• _DIRECTIONS_:
After locating the line that contains "circle: (1047, 304)" in the records below, write out exactly that line and each line after it through the one that contains "circle: (313, 830) -> (303, 982), size x0.71", and nothing else.

• _RECORDS SHOWN_:
=====

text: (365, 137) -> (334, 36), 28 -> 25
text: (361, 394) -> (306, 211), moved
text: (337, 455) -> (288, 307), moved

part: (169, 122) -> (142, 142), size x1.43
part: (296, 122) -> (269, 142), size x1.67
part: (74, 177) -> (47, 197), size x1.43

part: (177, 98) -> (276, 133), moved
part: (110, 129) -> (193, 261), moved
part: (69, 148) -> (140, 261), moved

=====

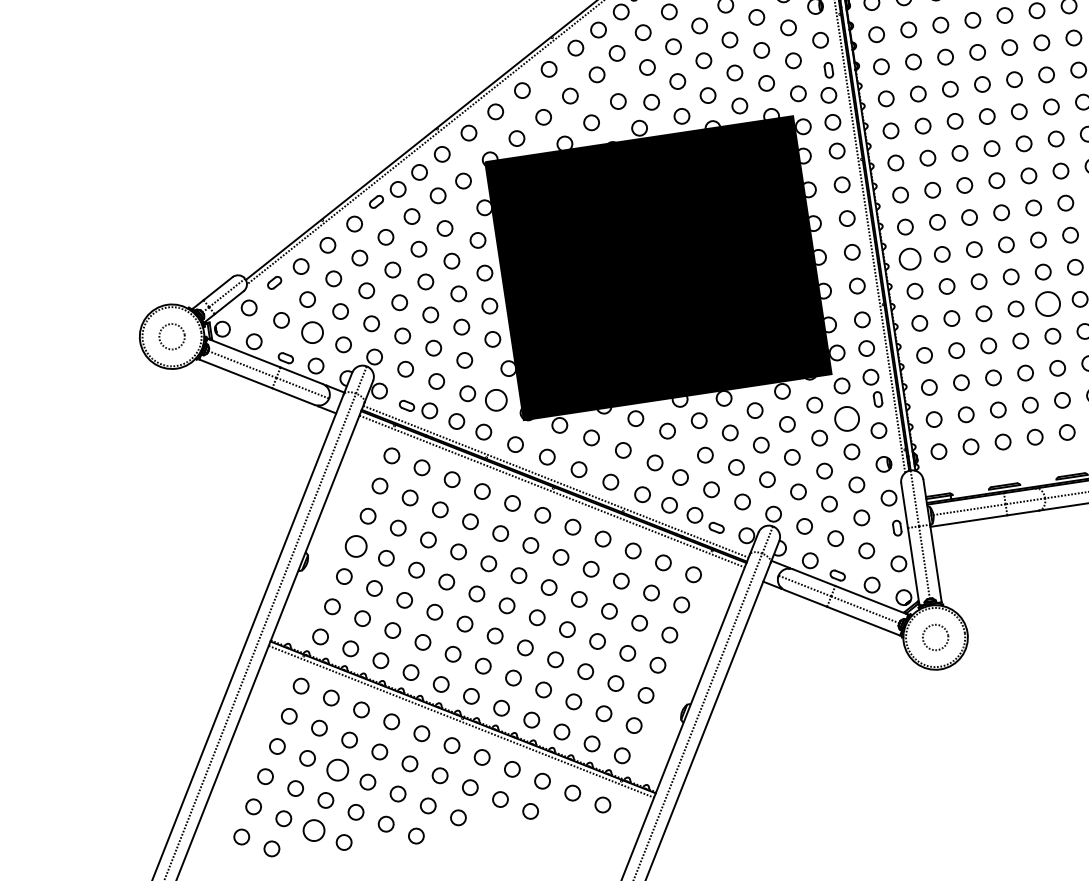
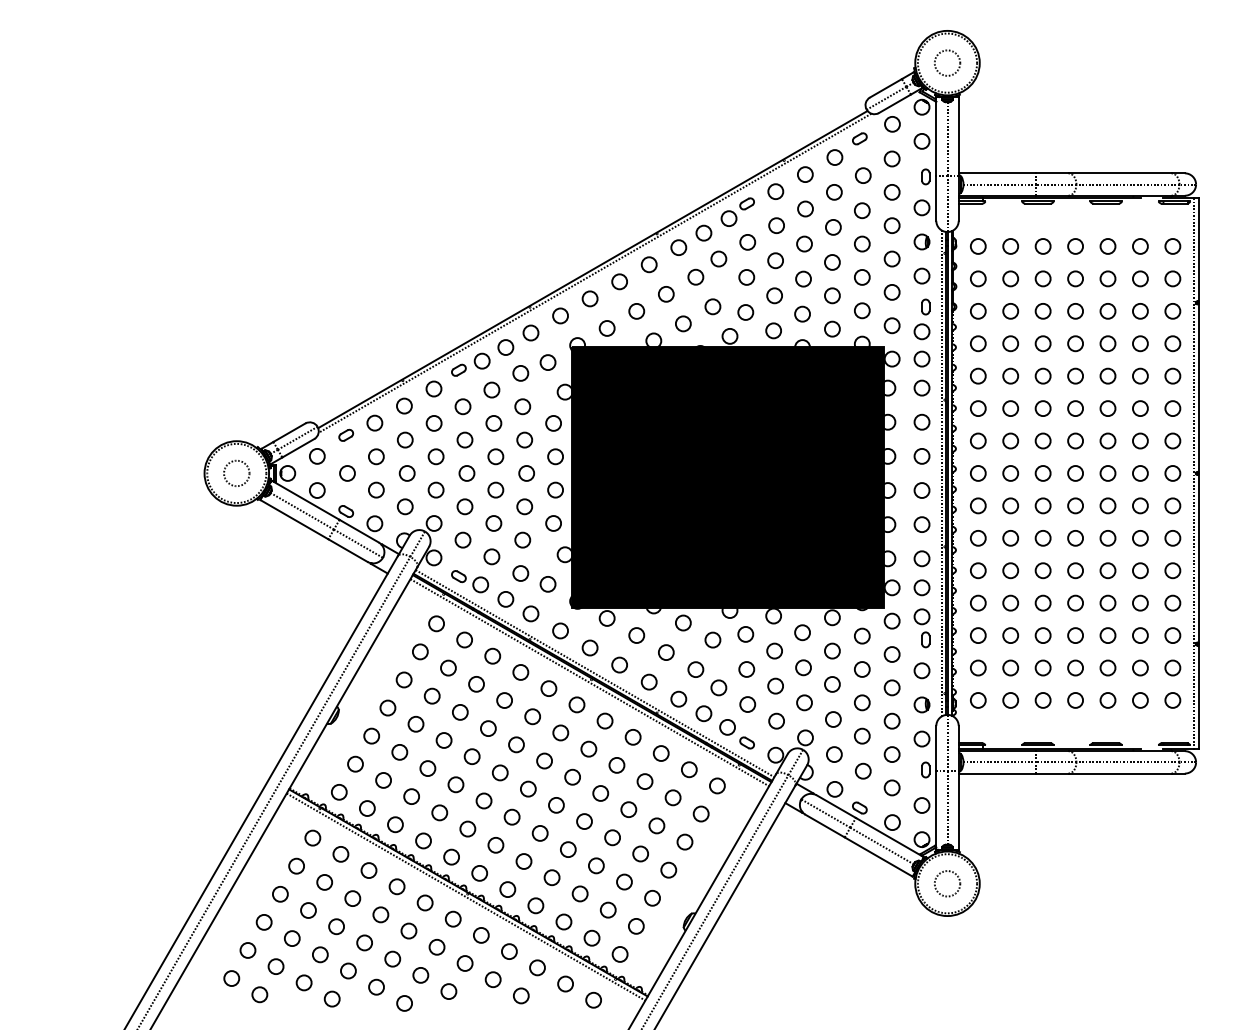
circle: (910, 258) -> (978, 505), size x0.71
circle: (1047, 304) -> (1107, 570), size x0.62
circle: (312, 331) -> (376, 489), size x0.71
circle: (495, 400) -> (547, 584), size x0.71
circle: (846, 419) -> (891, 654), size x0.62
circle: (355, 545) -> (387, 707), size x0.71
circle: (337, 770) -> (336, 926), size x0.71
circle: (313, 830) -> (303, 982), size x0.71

=====

• _SOLUTION FOR THIS TASK_:
circle: (1047, 304) -> (1107, 570), size x0.62
circle: (312, 331) -> (376, 489), size x0.71
circle: (495, 400) -> (547, 584), size x0.71
circle: (846, 419) -> (891, 654), size x0.62
circle: (355, 545) -> (387, 707), size x0.71
circle: (337, 770) -> (336, 926), size x0.71
circle: (313, 830) -> (303, 982), size x0.71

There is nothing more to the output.